JFK, Robert y el recientemente fallecido Ted Kennedy, en un retrato cuando tenían la vida por delante. Todos ellos tuvieron hijos con vocación política, al igual que Eunice, pero ninguno llegó a buen puerto.
 Nueva York - El árbol genealógico se está quedando sin ramas frondosas. Pese al aluvión de hijos, hijas, sobrinos y sobrinas de la estirpe Kennedy dedicados a la cosa pública, ninguno alcanza ni de lejos la talla de sus predecesores (si acaso el yerno Arnold Schwarzenegger). Habrá que esperar pues a otra generación, o certificar el ocaso de la dinastía y la orfandad irreparable de los cachorros.

De los dos hijos de Ted, el congresista Patrick (42 años) es el mejor posicionado. El sábado, en el homenaje a su padre, estuvo a la altura de las circunstancias y trazó un paralelismo entre el «testigo» que recibió Ted de John y Robert, y el que ahora queda en manos de los más jóvenes de la familia. Patrick lleva, sin embargo, toda la vida combatiendo sus propios demonios: el alcohol y los tranquilizantes. En junio estuvo ingresado en una clínica de rehabilitación. Varias veces se estrelló con el coche: una de ellas, contra las vallas que protegen el Capitolio.

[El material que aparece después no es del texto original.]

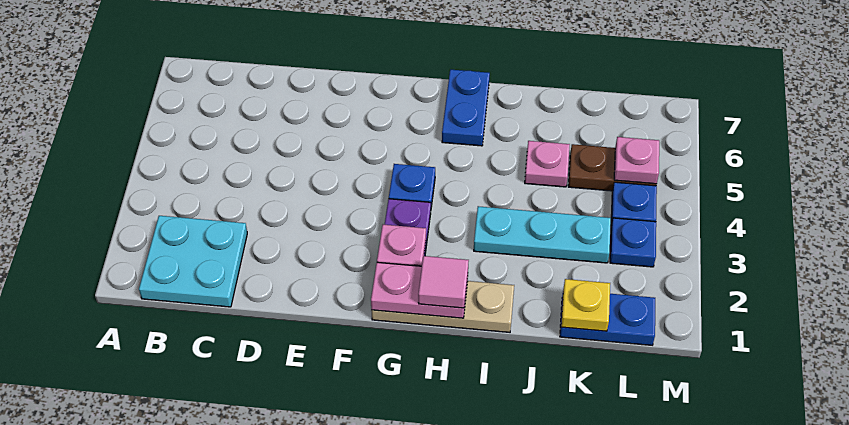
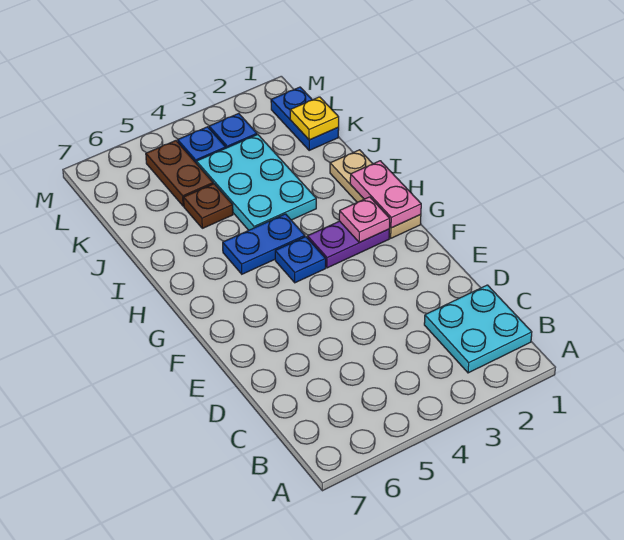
pink tile H1 level 3 -> none
blue plate H6:H7 level 1 -> blue plate H4:H5 level 1
cyan plate I3:K3 level 1 -> cyan plate I3:K4 level 1
pink plate J5 level 1 -> brown plate J5 level 1
pink plate L5 level 2 -> none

Patrick fue elegido congresista por Rhode Island con apenas 21 años, pero sigue sin confirmar su condición de joven promesa. Su hermano Edward junior (47 años), lastrado desde niño por un cáncer por el que perdió la pierna derecha, recordó cómo su padre lo incitaba a subir «montañas más altas», pero no lleva en las venas veneno político y ejerce como presidente de Marwoo Group, firma de servicios financieros.

Entre los vástagos de Robert, quien más prometía era Joseph Patrick II, 56 años, rebautizado en la escuela como Dirty Joe por sus sucias maneras. También con antecedentes por conducción temeraria, llegó a ser congresista entre 1987 y 1999. Salió por la puerta de atrás por su escabroso divorcio con Sheila Brewster. Se redimió al frente de Citizens Energy Corporation, una compañía sin ánimo de lucro que facilita energía a los más desfavorecidos. En 2002 sopesó ser candidato a gobernador de Massachusetts. Y su nombre suena como posible relevo temporal de Ted Kennedy. Tampoco ha descartado la posibilidad de presentarse a las elecciones especiales para el Senado en enero.

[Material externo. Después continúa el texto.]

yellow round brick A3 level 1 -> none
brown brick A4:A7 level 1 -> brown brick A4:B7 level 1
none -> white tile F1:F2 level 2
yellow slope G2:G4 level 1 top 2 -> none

Robert Kennedy junior, 54 años, arrestado de joven por posesión de heroína, goza ahora de cierta proyección política gracias a su labor como abogado especializado en la defensa del medio ambiente y como fundador de Waterkeeper Alliance. Sonó como posible director de la Agencia de Medio Ambiente con Obama y como sustituto de Hillary Clinton en el Senado. También suena como candidato a fiscal general de Nueva York en 2010.

Kathleen Hartington Kennedy Townsend (58 años), hija de Bob, estaba considerada como la más firme promesa entre las mujeres.

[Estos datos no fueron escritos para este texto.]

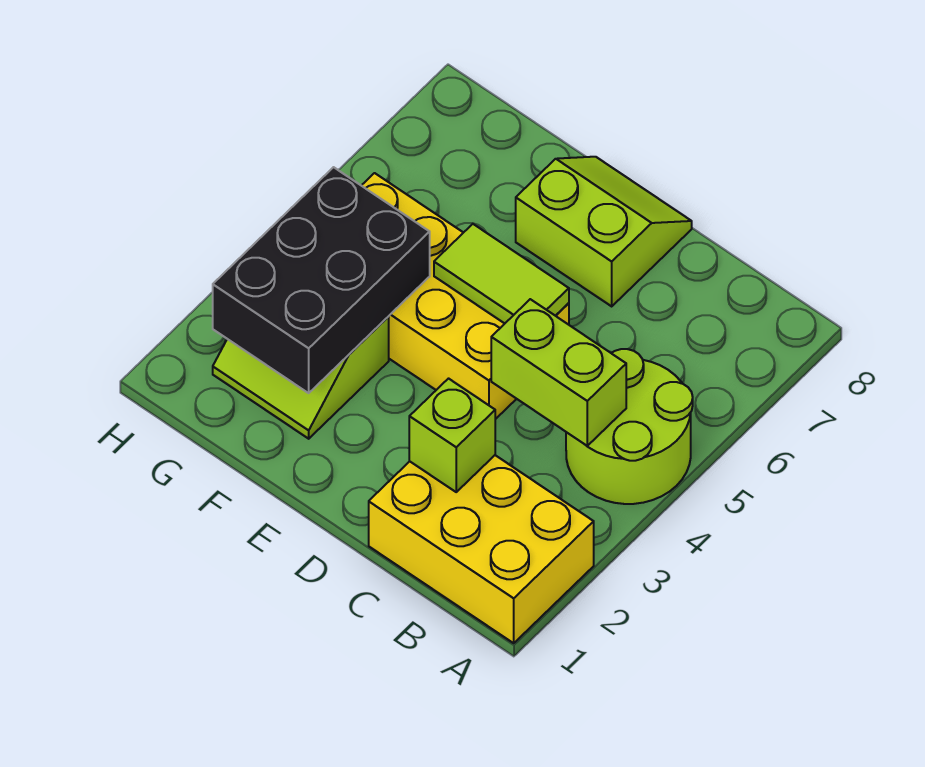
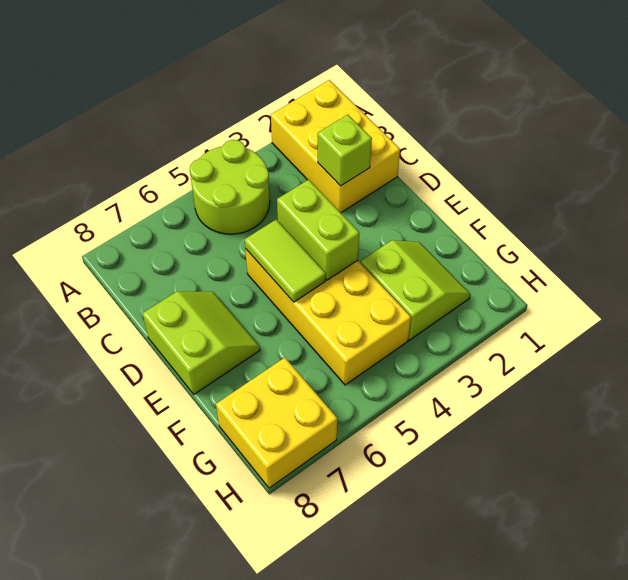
lime brick B4:C4 level 2 -> lime brick D4:E4 level 2
lime slope D7:E8 level 1 top 7 -> lime slope D7:E8 level 1 top 8
black brick F2:G4 level 2 -> none
none -> yellow brick G7:H8 level 1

Fue vicegobernadora de Maryland entre 1995 y 2003, pero se estrelló ante el candidato republicano en las elecciones para gobernador en una campaña nefasta que echó por tierra sus ambiciones políticas.

Caroline Bouvier Kennedy, la hija de JFK, 51 años, ha estropeado también por partida triple su improbable salto a la política. Volcada en la campaña de Obama junto a su tío Ted, llegó a sonar como posible embajadora en la ONU y fue la favorita para suceder a Hillary Clinton en el Senado. Sus problemas personales, su dificultad para responder a preguntas de alto voltaje y la falta de sintonía con el gobernador de Nueva York, Dave Paterson, dejaron sin opción su candidatura. El tercer «no» se lo dieron en el Vaticano: no estaban dispuestos a aceptar una embajadora favorable al aborto, por mucho que fuera la hija del primer presidente católico de EE.UU.

Entre los descendientes de la recién fallecida Eunice, Maria Shriver (esposa de «Gobernator») y Mark Kennedy Shriver, director de Save the Children, son los dos que han mostrado interés por la política. Mark fue congresista en Maryland, pero vio truncado su sueño de llegar al Capitolio cuando fue derrotado en 2002 en las primarias demócratas.